Center of Excellence for Sport Science and Coach Education, Department of Sport, Exercise, Recreation, and Kinesiology, East Tennessee State University, Johnson City, Tennessee.
Department of Exercise Science and Health Education, LaGrange College, LaGrange, Georgia.
J Strength Cond Res. 2021 Feb 1;35(2):420-427. doi: 10.1519/JSC.0000000000002677.
Wagle, JP, Cunanan, AJ, Carroll, KM, Sams, ML, Wetmore, A, Bingham, GE, Taber, CB, DeWeese, BH, Sato, K, Stuart, CA, and Stone, MH. Accentuated eccentric loading and cluster set configurations in the back squat: a kinetic and kinematic analysis. J Strength Cond Res 35(2): 420-427, 2021-This study examined the kinetic and kinematic differences between accentuated eccentric loading (AEL) and cluster sets in trained male subjects (age = 26.1 ± 4.1 years, height = 183.5 ± 4.3 cm, body mass = 92.5 ± 10.5 kg, and back squat to body mass ratio = 1.8 ± 0.3). Four load condition sessions consisted of traditionally loaded (TL) "straight sets," TL cluster (TLC) sets, AEL cluster (AEC) sets, and AEL "straight sets" where only the first repetition had eccentric overload (AEL1). An interrepetition rest interval of 30 seconds was prescribed for both TLC and AEC. Concentric intensity for all load conditions was 80% 1 repetition maximum (1RM). Accentuated eccentric loading was applied to repetitions using weight releasers with total eccentric load equivalent to 105% of concentric 1RM. Traditionally loaded cluster had statistically greater concentric outputs than TL. Furthermore, statistically greater eccentric and concentric outputs were observed during AEC compared with TL with the exception of peak power. Statistically greater concentric characteristics were observed in TLC compared with AEL1, but statistically greater eccentric outputs were observed in AEL1. In the 2 cluster set conditions, statistically greater concentric rate of force development (RFDCON) (d = 0.470, p < 0.001) and average velocity (vavg) (d = 0.560, p < 0.001) in TLC compared with AEC were observed. However, statistically greater eccentric work (WECC) (d = 2.096, p < 0.001) and eccentric RFD (RFDECC) (d = 0.424, p < 0.001) were observed in AEC compared with TLC. Overall, eccentric overload demonstrated efficacy as a means of increasing eccentric work and RFD, but not as a means of potentiating concentric output. Finally, interrepetition rest seems to have the largest influence on concentric power output and RFD.

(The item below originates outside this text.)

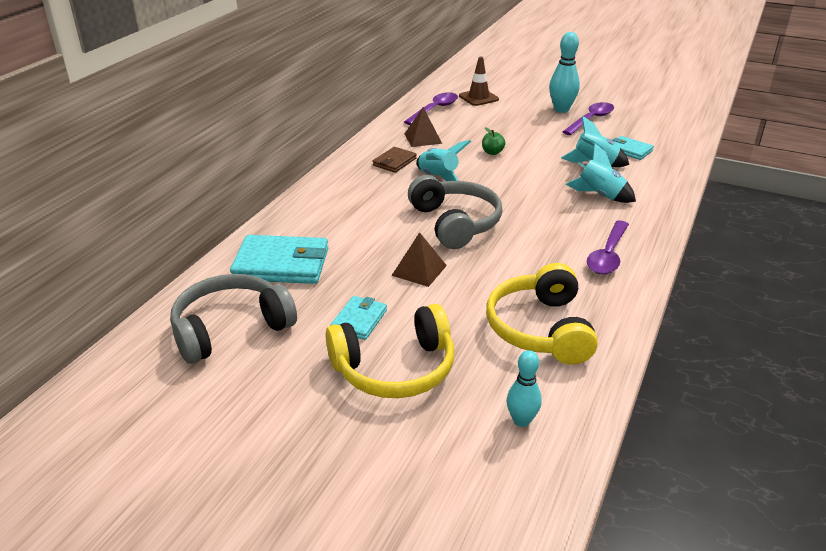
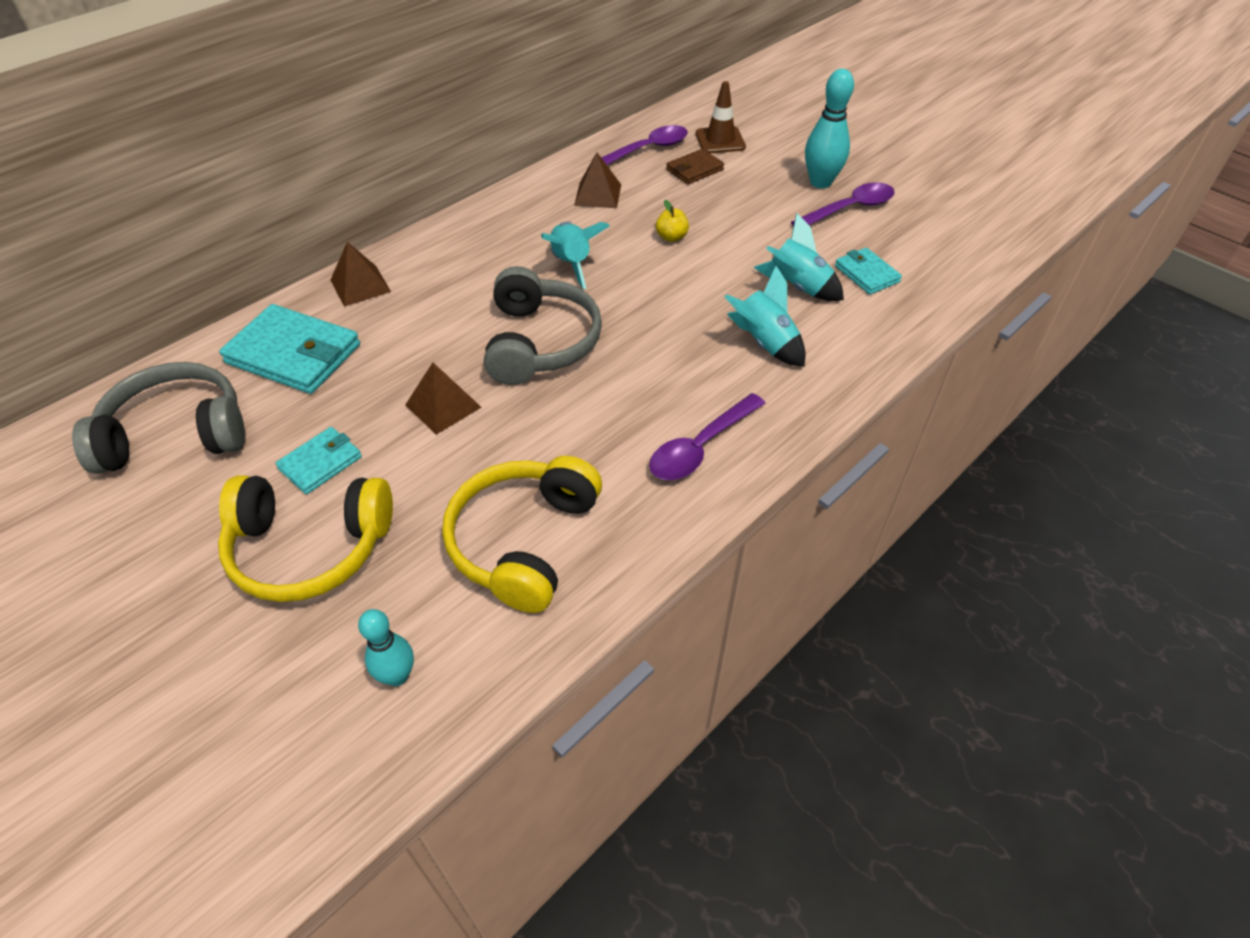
camera: 20 degrees right, 15 degrees up
(296, 216) = (360, 285): none -> brown pyramid
(394, 162) = (535, 226): brown wallet -> brown wallet (694, 170)
(492, 152) = (671, 237): green apple -> yellow apple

Wagle、JP、Cunanan、AJ、Carroll、KM、Sams、ML、Wetmore、A、Bingham、GE、Taber、CB、DeWeese、BH、Sato、K、Stuart、CA 和 Stone,MH。在深蹲中增强偏心加载和组间休息的配置:一项动力学和运动学分析。J 力量与调节研究 35(2):420-427,2021 年-本研究考察了在训练有素的男性受试者中,增强偏心加载(AEL)和组间休息与传统加载(TL)“直组”、TL 组间休息(TLC)组、AEL 组间休息(AEC)和仅第一个重复具有偏心过载的 AEL“直组”(AEL1)之间的动力学和运动学差异。四个负荷条件包括传统加载(TL)“直组”、TL 组间休息(TLC)组、AEL 组间休息(AEC)组和 AEL“直组”,其中只有第一个重复具有偏心过载(AEL1)。TL 和 AEC 规定的组间休息时间为 30 秒。所有负荷条件的向心强度均为 80%的 1 次重复最大重量(1RM)。使用重量释放器对重复进行偏心过载,偏心总负荷相当于向心 1RM 的 105%。与 TL 相比,AEC 时的向心和偏心输出明显更大。与 TL 相比,AEC 时的向心输出明显更大,除了峰值功率外,AEC 时的向心和偏心输出明显更大。与 AEL1 相比,TLC 时的向心特征明显更大,但 AEL1 时的偏心输出明显更大。在 2 组间休息条件下,与 AEC 相比,TLC 时的向心力量发展率(RFDCON)(d = 0.470,p < 0.001)和平均速度(vavg)(d = 0.560,p < 0.001)明显更大。然而,与 TLC 相比,AEC 时的偏心工作(WECC)(d = 2.096,p < 0.001)和偏心 RFD(RFDECC)(d = 0.424,p < 0.001)明显更大。总的来说,偏心过载被证明是一种增加偏心工作和 RFD 的有效方法,但不是一种增强向心输出的方法。最后,组间休息似乎对向心功率输出和 RFD 的影响最大。